Discussion in 'Trading' started by traderich, Mar 13, 2008.

  1. I went to an Investools seminar this afternoon.

    I never really got into call and put options but had a basic idea of the concept.

    I found it interesting to hear the commentator mentioned using
    covered calls.

    He asked everyone how they would making 2,3, 5 or more % each month on your stock without having to sell it but merely renting it out.

    He said the way the covered call works is say you buy a stock for $18.75 share and then buy the covered call for whatever your commission is (say $7). The covered call gives someone the option to buy your shares (he gave example of 300 shares) for some price higher than what you bought it at (say 19.10/share).

    He said that if the stock stays below 19.10 then you would get $105 (for this example) and still own your stock.

    He said this was a great way to make money on stocks regardless of what it does price wize.

    Interesting concept.

    Anyone have any ideas on this?

    I know what is going through my mind but curious what others think? Like I said, I don;t trade options so I was wondering what others thought about this.
  2. zxcv1fu


    save your time & money, don't buy anything!
  3. listen moron,

    save your stupid comments for another blog.
  4. To the OP,
    familiarize yourself with the difference between a covered call and a short put.
  5. Really? Are you sure they didn't say "TradeWize" rather than price wize. LoL. Seriously though, the money that you're paid by selling covered calls or "renting your stock" will cover you only by the premium you collect, which means that if the stock falls below that level (example: stock is at 20 and you receive 2.00), say below 18, you start losing money. In this current enviroment, many stocks may end up going way below intrinsic value till the economy starts showing signs of real life. I advise you against it unless you feel real lucky, or know what you're doing. Best of luck.
  6. I wrote my first covered call in 1982 on Farah manufacturing. A clothes co.
  7. Covered calls limit your upside potential and do not reduce your downside risk.. Some people use this strategy when the market looks like it will have little movement. If you can be CERTAIN the stock will not drop lower than the premium you received for the call then it's a great strategy. Unfortunately, you or anyone else won't be able to do this with any regularity. The other poster was correct. Save your money. They are teaching you unprofitable strategies that sound good to the novice.
  8. If I was interested in generating income then something like a vertical would have less risk. You're not hedged writing a call.
  9. I agree with everyone who correctly spells out what the covered call is all about.

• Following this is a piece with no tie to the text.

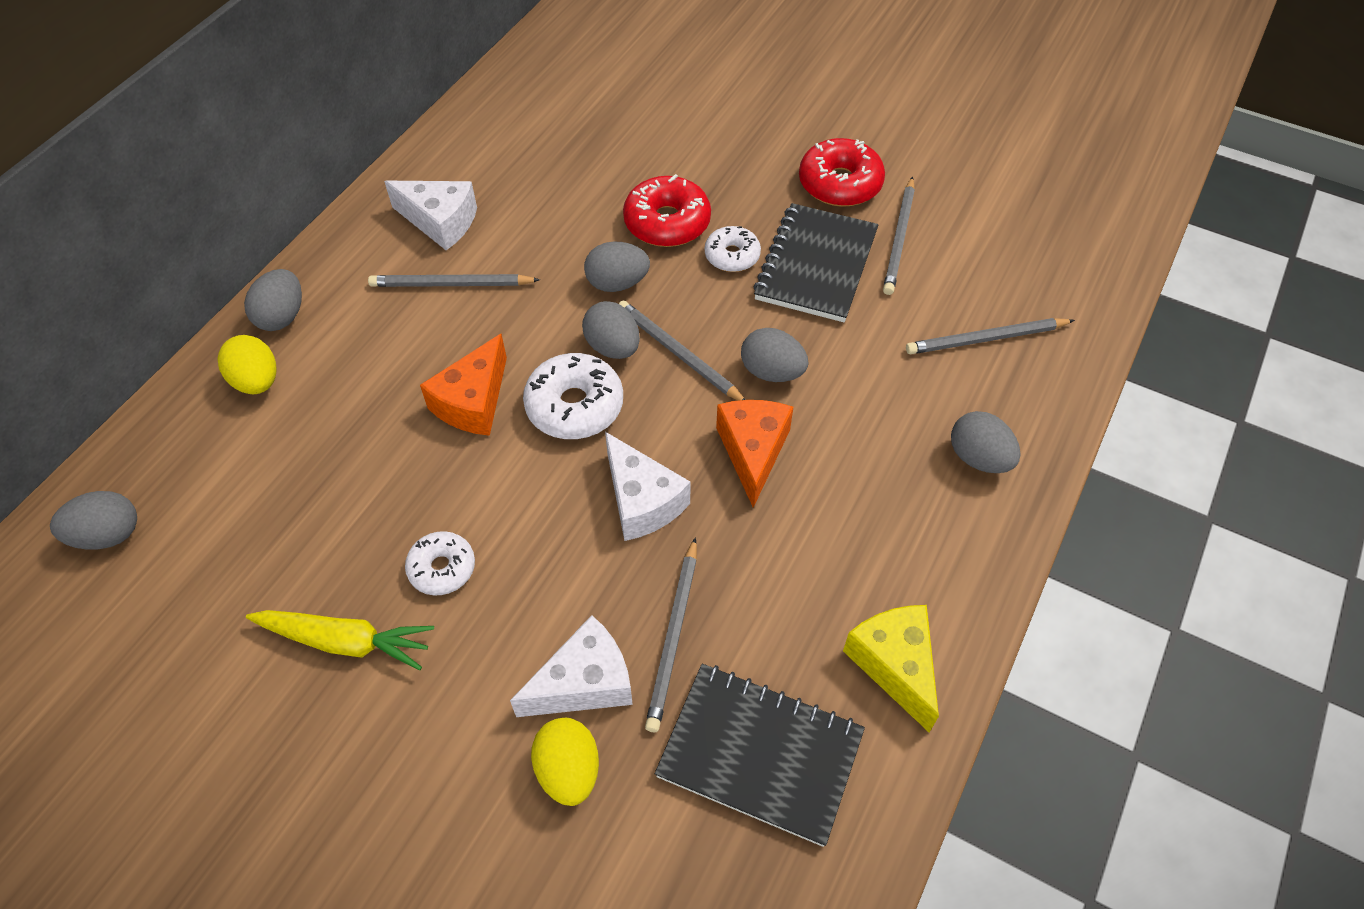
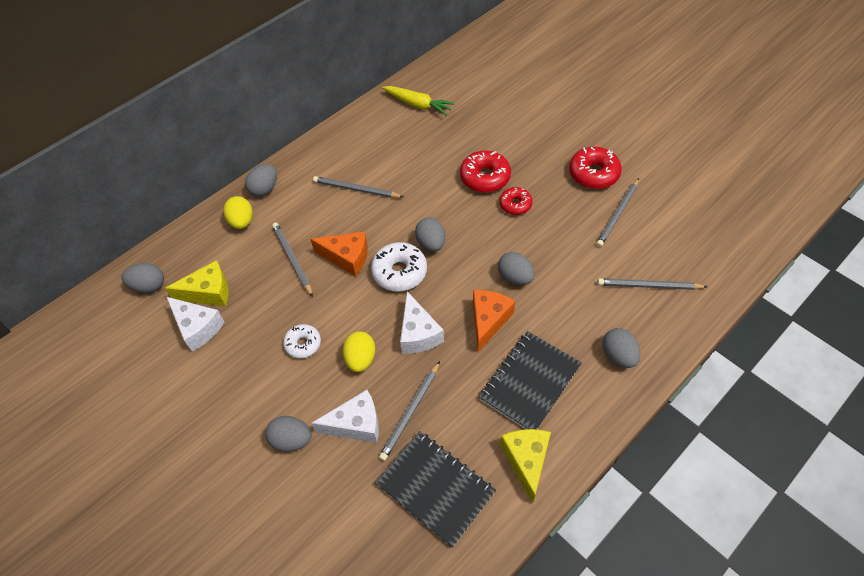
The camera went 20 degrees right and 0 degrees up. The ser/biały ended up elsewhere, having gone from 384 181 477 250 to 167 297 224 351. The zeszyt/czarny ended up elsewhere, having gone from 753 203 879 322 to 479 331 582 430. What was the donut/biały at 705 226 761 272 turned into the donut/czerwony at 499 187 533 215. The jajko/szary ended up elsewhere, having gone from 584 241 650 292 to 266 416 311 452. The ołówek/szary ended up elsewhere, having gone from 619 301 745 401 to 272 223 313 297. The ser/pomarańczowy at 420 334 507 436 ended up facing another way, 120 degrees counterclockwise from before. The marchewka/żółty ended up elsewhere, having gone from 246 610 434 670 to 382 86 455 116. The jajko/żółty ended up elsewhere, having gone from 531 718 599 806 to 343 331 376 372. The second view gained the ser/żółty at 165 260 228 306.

    My thought when he mentioned his example of how you just keep writing covered calls each month and make your $105/month with no risk was bullschitt!

    I wanted to ask him what you do if you buy the stock this month at 18.75 and buy the covered call and next month the stock is at $15/share and you write another covered call and the stock goes up to $15.50. You get your $105 for 2 months but lose 2.25/share which is exactly what you mention about how the only way you make money is if the stock does not drop below the call revenue.

    The other thing I noticed in the seminar was how he went through about (7) different "phases" as he called them for analyzing stocks. These phases things like insider trading strong, timing, prepare to invest, money management, portfolio management, etc. etc.

    He said there were 13 key stats for each stock they monitored included cash flow growth etc. etc. He said that you needed at least 5 positive stats to consider a stock.

    UltimatAely it came down to that he was saying they had a website that would give you the information you would need to make educated, prudent, PROFITable trades.

    The one thing he didn't show was any track record or correlation between his GREEN indicators and the results after this.

    I would have liked to seen something that documented how their in-depth analysis had shown "79% of stocks having at least 6 positive indicators showed profit"

    I am making up the 79% figure, but I think you know where I am going with this.

    Funny how I took something extremely simple and can show that 50% of the time I lose money on any given day or stock and yet over the course of 1 year have gained 70%.